Americans feel the same now as they did under Obama regarding Iran nuclear deal

Washington, D.C. — According to a new poll released May 8, 2018, by the Pew Research Center, only 32 percent of Americans approve of the Iran nuclear agreement. Similarly,

Iran Nuclear Agreement May 2018

only 33 percent agreed with it in July 2015 under Barack Obama. In 2015, Iran came to an agreement with the United States, the United Kingdom, Russia, France, and China—plus Germany) and the European Union. On May 8, 2018, the same day the poll was released, President Donald Trump announced he will be ending the deal with Iran to negotiate a better deal.

According to the 2015 deal, Iran would redesign, convert, and reduce its nuclear facilities and accept the Additional Protocol (with provisional application) in order to lift all nuclear-related economic sanctions, freeing up tens of billions of dollars in oil revenue and frozen assets.
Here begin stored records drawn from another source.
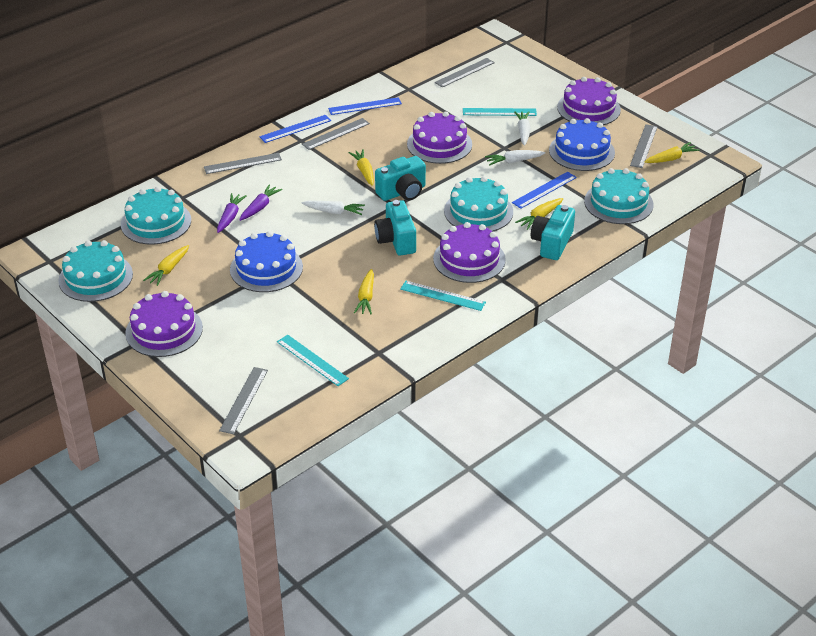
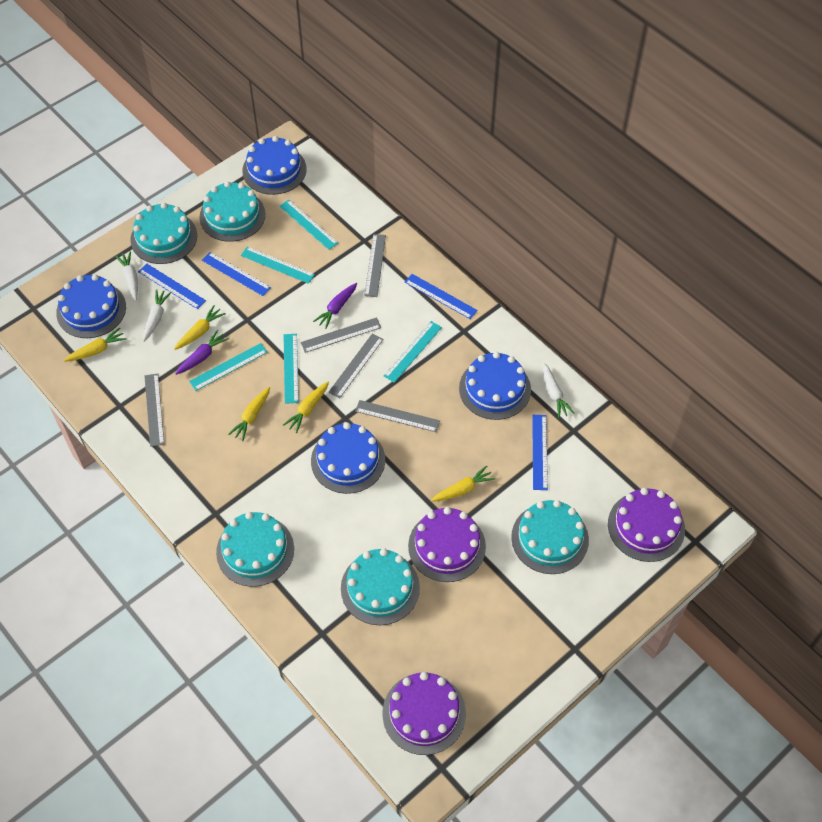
blue cake: 2 -> 4
blue ruler: 3 -> 4
purple cake: 4 -> 3
turquoise cake: 4 -> 5
turquoise camera: 3 -> 0
turquoise ruler: 3 -> 5

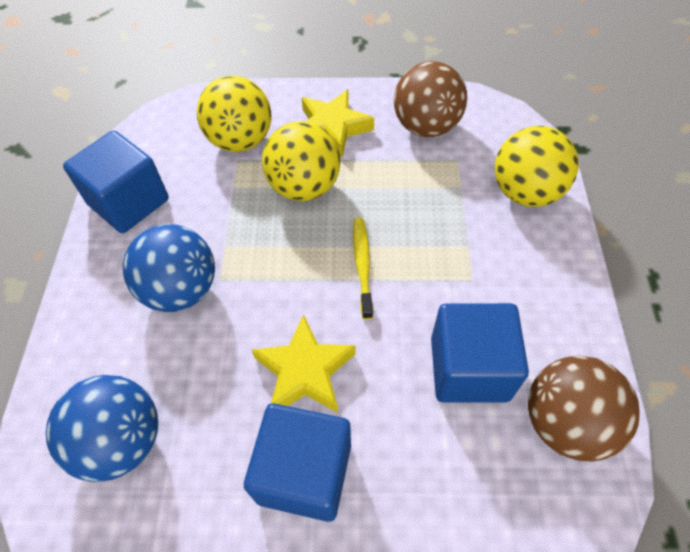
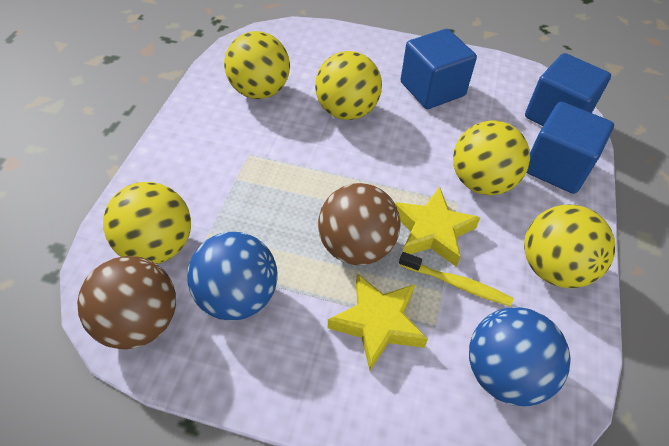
yellow ball: 3 -> 5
You can see details of the 2015 agreement here.

President Trump said on May 8, 2018, “The Iran Deal was one of the worst and most one-sided transactions the United States has ever entered into.” On the same day, the State Department made the following statement:

“So the sanctions reimposition that the President talked about is going to come in two phases. There’s going to be one period for wind down that lasts about – that lasts 90 days, and one period of wind down that lasts six months. The six-month wind down – wind downs are, by the way, pretty standard across sanctions programs. So this is not Iran-specific, but oftentimes when we either impose sanctions or reimpose sanctions, we provide a wind down to allow both U.S. companies but foreign companies as well to end contracts, terminate business, get their money out of wherever the sanctions target is – in this case, Iran. Because what we want – we don’t want to do is we don’t want to impact or have unintended consequences on our allies and partners. We want to focus the costs and the pain on the target. And in this case, that’s the Iranian regime.

So wind downs are pretty natural. In this case, we’re providing a six-month wind down for energy-related sanctions. So that’s oil, petroleum, petrochemicals, and then all of the ancillary sanctions that are associated with that. So, for example, banking; sanctions on the CBI in particular, because the Central Bank of Iran is involved in Iran’s export of oil and the receipt of revenues. Shipping, shipbuilding, ports – all of those sanctions that are related to both the energy sector and then the banking and the shipping or transportation of that energy will all have a six-month wind down. Everything else is going to have a 90-day wind down. So that’s – the architecture of the Iranian sanctions program was quite complex, but everything else includes things like dealing in the rial, providing metal – precious metals and gold to the Iranian regime, providing U.S. banknotes.

So there’s a whole kind of swath of other sanctions that are all going to have a 90-day wind down. In addition, within the first 90 days, the Treasury Department is going to work to end – to terminate the specific licenses that were issued pursuant to the statement of licensing policy on civil aviation. So Treasury’s going to be reaching out to those private sector companies that have licenses and work to end – terminate those licenses in an orderly way that doesn’t lead to undue impact on the companies.

The other big action that has to be done is the re-designation of all of the individuals that were delisted pursuant to the JCPOA. There are over – I think 400 and some odd were specifically designated for conduct, and another 200 or so were identified as part of the Government of Iran. Treasury – that’s obviously a big – it’s a lot of work for Treasury. Their aim is to relist all of those individuals and entities by the end of the six-month wind down. They’re not going to relist entities and individuals overnight, and – both for practical reasons, but also for policy reasons. If some of those individuals and entities were relisted right away, it would impact the wind down, right? So if we’re allowing a six-month wind down for energy-related or petroleum-related business, and then you designate – you re-designate tomorrow an Iranian-related petroleum entity, it makes null and void the six-month wind down that you just provided. So that’s all going to be done in a coherent way to provide a real wind down period.”